Although dedicated e-book devices with wireless connectivity are popular, an expected onslaught of slates and tablets with additional functionality will relegate the e-book reader market to a second-class citizen, according to a forecast out today from UK research firm Informa Telecoms & Media.

Is the window of opportunity for e-book readers with embedded broadband going to close not long after it just opened? That’s the forecast being made by UK research firm Informa Telecoms & Media — it believes device sales will peak in 2013 and then decline by 7 percent the following year because instead of purchasing dedicated e-book readers, consumers will shift towards other multifunction devices with mobile broadband, such as Apple’s iPad or an anticipated Android tablet, to read e-book content.

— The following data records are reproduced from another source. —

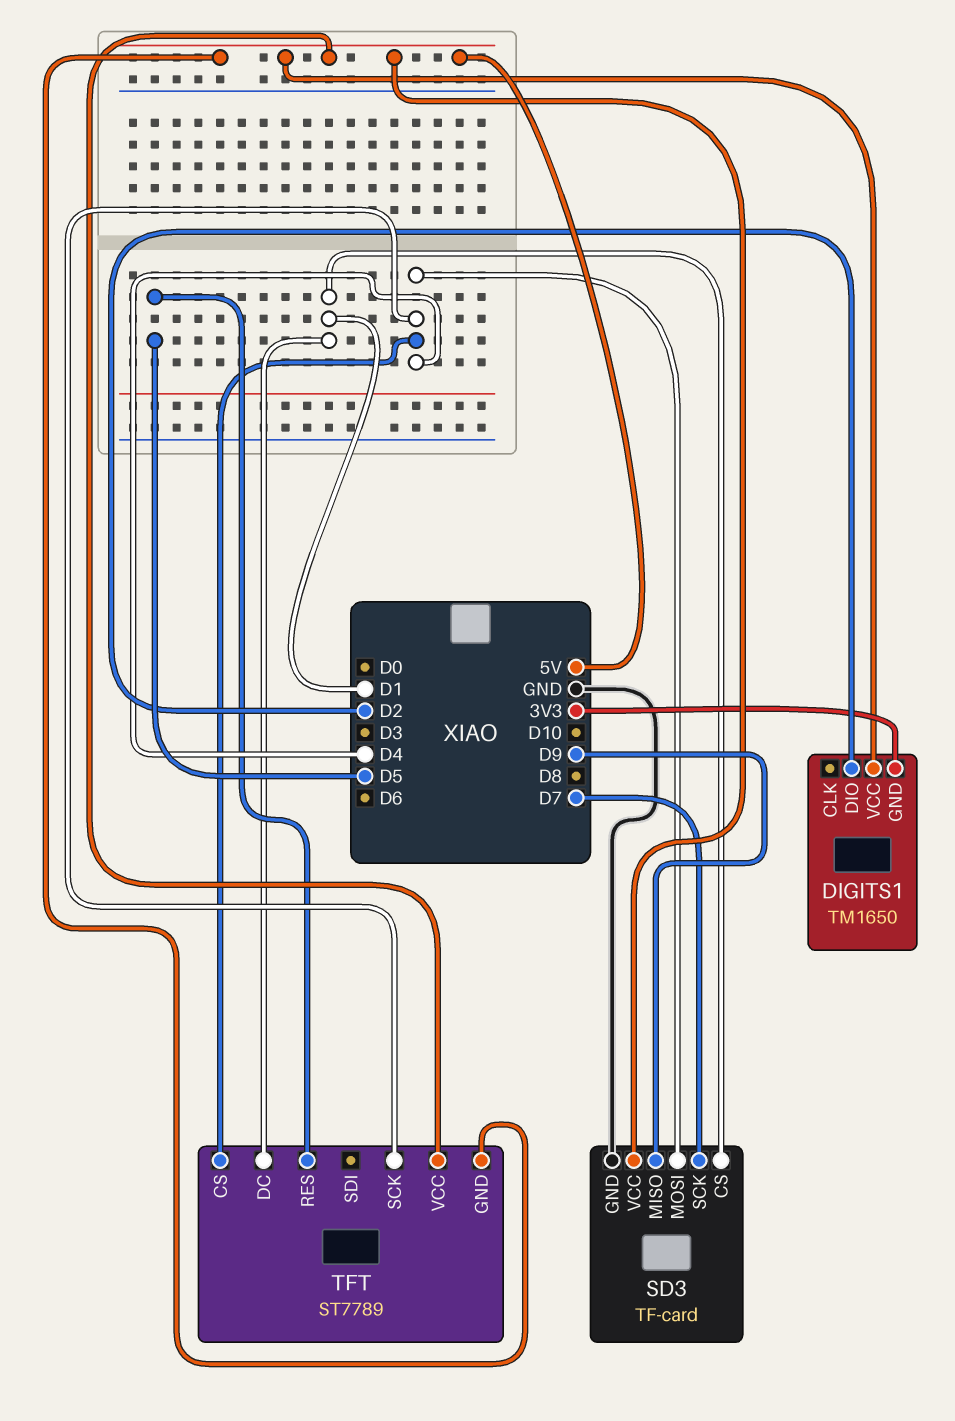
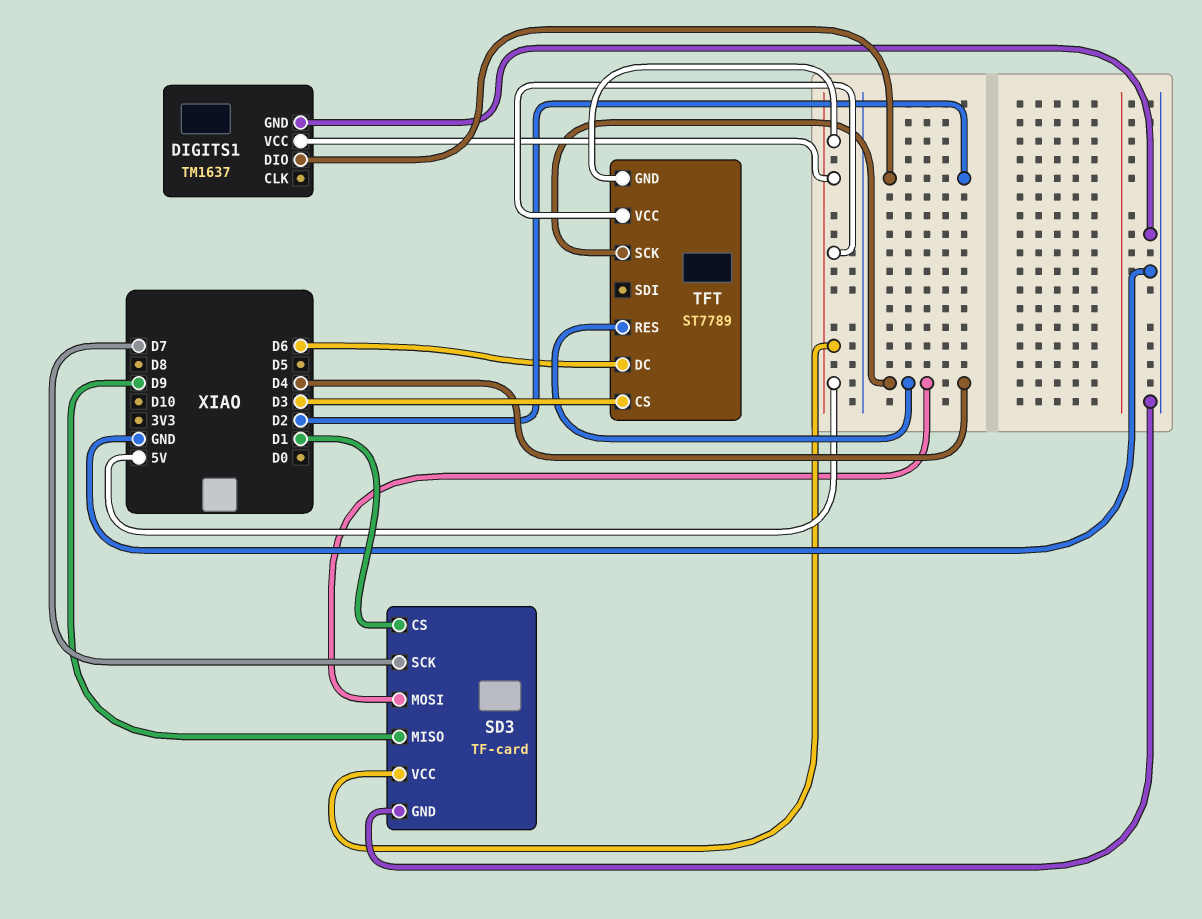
DIGITS1: TM1650 -> TM1637
DIGITS1 pin GND: 3V3 -> GND
TFT pin CS: D4 -> D3
TFT pin DC: D1 -> D6
TFT pin RES: D5 -> D4

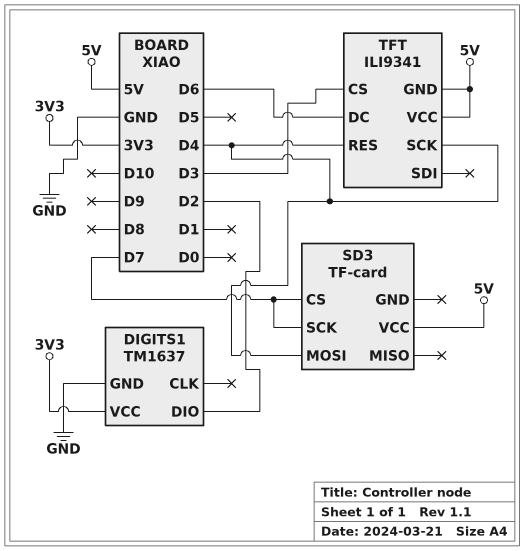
DIGITS1 pin VCC: 5V -> 3V3
SD3 pin CS: D1 -> D7
SD3 pin GND: GND -> none
SD3 pin MISO: D9 -> none
TFT: ST7789 -> ILI9341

Indeed, one of the key reasons for the recent success of readers like Amazon’s Kindle or the Barnes & Noble Nook is also a limiting factor in terms of multipurpose functionality — today’s  E Ink displays that make such devices attractive aren’t as effective for activities like browsing the web or viewing video. New display technologies are needed to support those use cases. Two that come to mind: Qualcomm’s Mirasol low-powered color panel and Pixel Qi’s innovative dual-mode screen, which can use ambient light instead of a power-hungry backlight as needed. With its next-generation “E Ink mode” you can watch a fast-frame movie on the Pixel Qi screen — skip to the 9:30 mark of my CES video to see how well this display works.

As a voracious reader and former Amazon Kindle 2 owner, I see both sides of the page when it comes to dedicated e-book readers. On the one hand, I love the paper-like reading experience a dedicated E Ink reader provides. Combine that with a light device that doesn’t require a battery recharge for weeks and it’s no wonder I took my Kindle everywhere I went. But after just one day with my iPad, I sold my Kindle, mainly because I didn’t want to tote both devices and the Kindle for iPad application provides the same experience as the original. Plus, although everyone’s eyes are different, I don’t buy into the eye-strain argument in favor of E Ink. I’m already looking at an LCD display for 10-12 hours a day on my computers — what’s another hour or two?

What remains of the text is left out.